The Chapter 13 Bankruptcy IRS code might be a vital tool for individuals that have debt that is unmanageable and have assets that exceed federal and/or state bankruptcy exemptions or do not qualify for a Chapter 7 bankruptcy. The Chapter 13 bankruptcy also may allow you to protect your property from foreclosure.

That said, it’s important to understand the homestead exemptions and other exemptions in your state. For example, if your home equity is below the homestead equity exemption for your state and you are able to keep your vehicle in bankruptcy, a Chapter 7 bankruptcy may be a more attractive option. That is why you may wish to take a Chapter 7 bankruptcy means test calculator just to see whether you may qualify. The results email provides the estimated homestead exemptions for your state for you to compare against your assets.

Okay. Let’s discuss the nuts and bolts of A Chapter 13 bankruptcy. Chapter 13 bankruptcy provides a chance for individuals to reorganize their secured debt aside from the mortgage for their main home. It allows them to lower their debt payments during the agreed-upon duration as filed. Chapter 13 Bankruptcy also protects the debtor from creditor or debt collector harassment. It also acts as a provision for loan consolidation where the debtor goes through a trustee who facilitates payment distribution to creditors. Chapter 13 Bankruptcy guidelines indicate that there should not be direct contact between debtor and creditors.

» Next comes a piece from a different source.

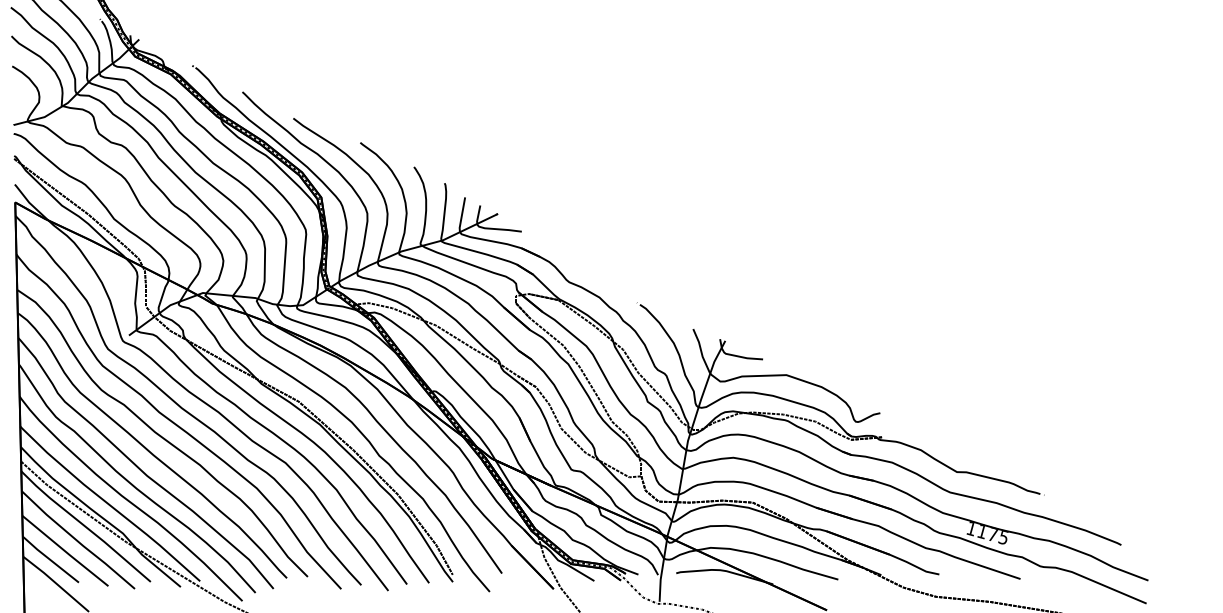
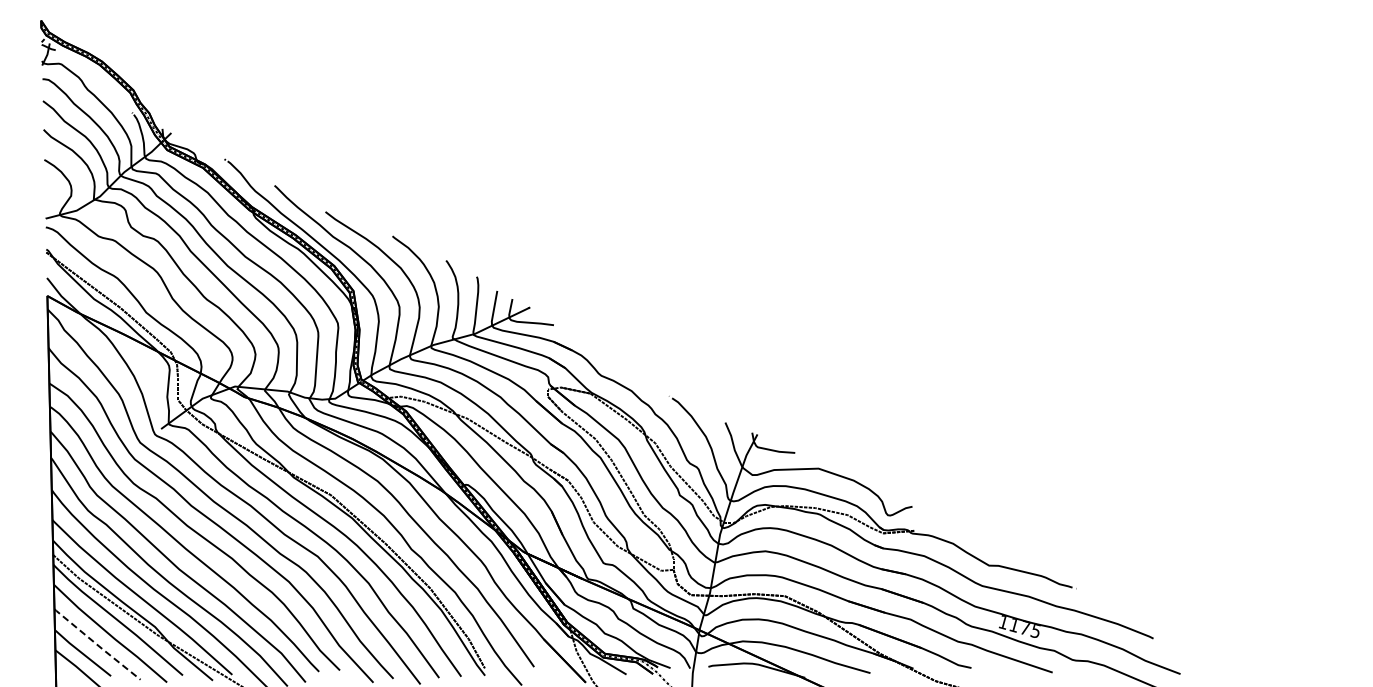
line: (65, 550) -> (97, 644), solid -> dashed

The introduction of an intermediary (the Chapter 13 trustee) to the process removes the pressure from the debtor. Creditors are no longer breathing down his/her neck demanding payments. It also facilitates proper and professional management of the debt portfolio. It highlights the protective approach of the Chapter 13 Bankruptcy code guidelines designed to protect debtors.

Also, note that the bankruptcy code does not mean that the debt burden of the debtor is abolished. Rather, it provides options that make it easier for the debtor to pay off his debts. Hence, why consolidation and trustees come into play.

Estimating Your Chapter 13 Payment

You will have a monthly payment in a Chapter 13 payment. The calculation uses complex bankruptcy forms. Ascend created a straightforward Chapter 13 bankruptcy calculator based on the forms to estimate your Chapter 13 monthly payment. The courts reference the latest May 15, 2021 means testing data here, which we also incorporate into our Chapter 13 calculator.

The Chapter 13 calculator also allows you to compare against a Chapter 7 bankruptcy along with other debt-relief options such as debt management or debt settlement. IMPORTANT: If the Chapter 13 disposable income test shows that your disposable income is high, it may show a very expensive monthly payment. We would be happy to walk through what that means with you or discuss the information.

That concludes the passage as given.